COURT OF APPEALS OF VIRGINIA
PUBLISHED
Present: Judges Humphreys, Beales and Alston
Argued at Richmond, Virginia
DUSTIN HESS
OPINION BY
v. Record No. 0603-17-2 JUDGE ROBERT J. HUMPHREYS
NOVEMBER 14, 2017
VIRGINIA STATE POLICE
FROM THE VIRGINIA WORKERS’ COMPENSATION COMMISSION
Craig B. Davis (Michael J. Beste; Reinhardt, Harper, Davis, PLC, on
brief), for appellant.
Mary H. Hawkins, Assistant Attorney General (Mark R. Herring,
Attorney General; Samuel T. Towell, Deputy Attorney General;
Scott John Fitzgerald, Senior Assistant Attorney General on brief),
for appellee.
Virginia State Trooper Dustin Hess (“Hess”) appeals the decision of the Virginia
Workers’ Compensation Commission (“the Commission”) denying Hess benefits for a
psychological injury resulting in Post-Traumatic Stress Disorder (“PTSD”) and major depressive
disorder.
I. Background
On August 19, 2015, Hess responded to a fatal accident scene. A vehicle had struck an
embankment, overturning and ejecting the driver into the opposite lane. Shortly thereafter, the
driver was hit by an oncoming vehicle that dragged him for approximately eight tenths of a mile.

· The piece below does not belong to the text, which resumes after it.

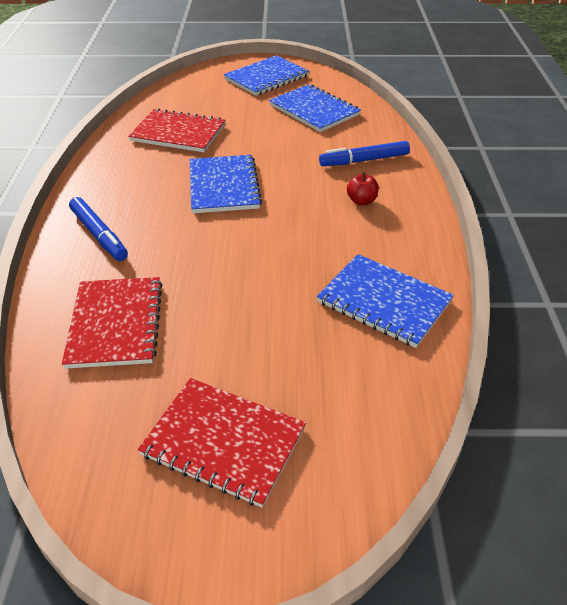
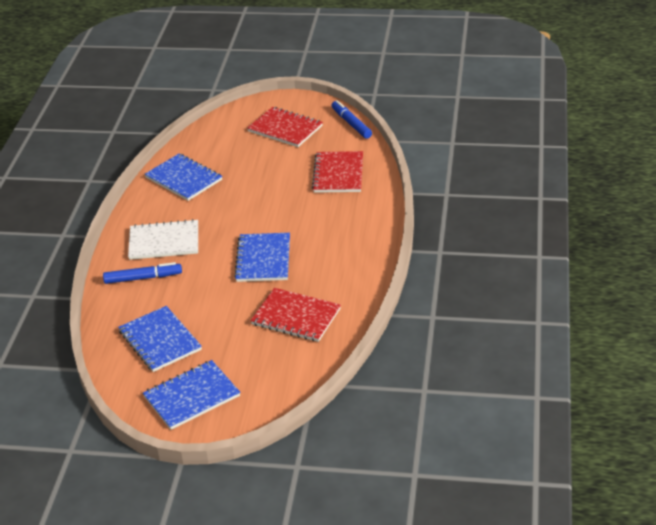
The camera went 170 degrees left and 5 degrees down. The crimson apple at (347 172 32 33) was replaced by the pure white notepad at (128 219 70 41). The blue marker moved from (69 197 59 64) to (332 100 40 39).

As the first responding trooper, Hess attempted to identify the driver, but the violence of the
wreck had mutilated the body beyond recognition. Hess, a trooper for ten years who had worked
previous fatalities, described this scene as unfamiliar to any in his experience. He began to feel
disturbed at the scene, with psychological effects worsening following the end of his shift. On
September 2, 2015, Hess sought psychological help. He then brought a claim seeking temporary
total disability benefits from this date.
A deputy commissioner initially reviewed Hess’s claim. In addition to Hess’s testimony,
the deputy commissioner also heard testimony from two of Hess’s fellow State Troopers.
Sergeant Christopher Owen (“Owen”), one of Hess’s supervisors, testified that troopers spend
roughly thirty-seven percent of work time investigating motor vehicle crashes. Owen stated that
it would not be unexpected for a trooper to work a fatality or come across a mutilated body.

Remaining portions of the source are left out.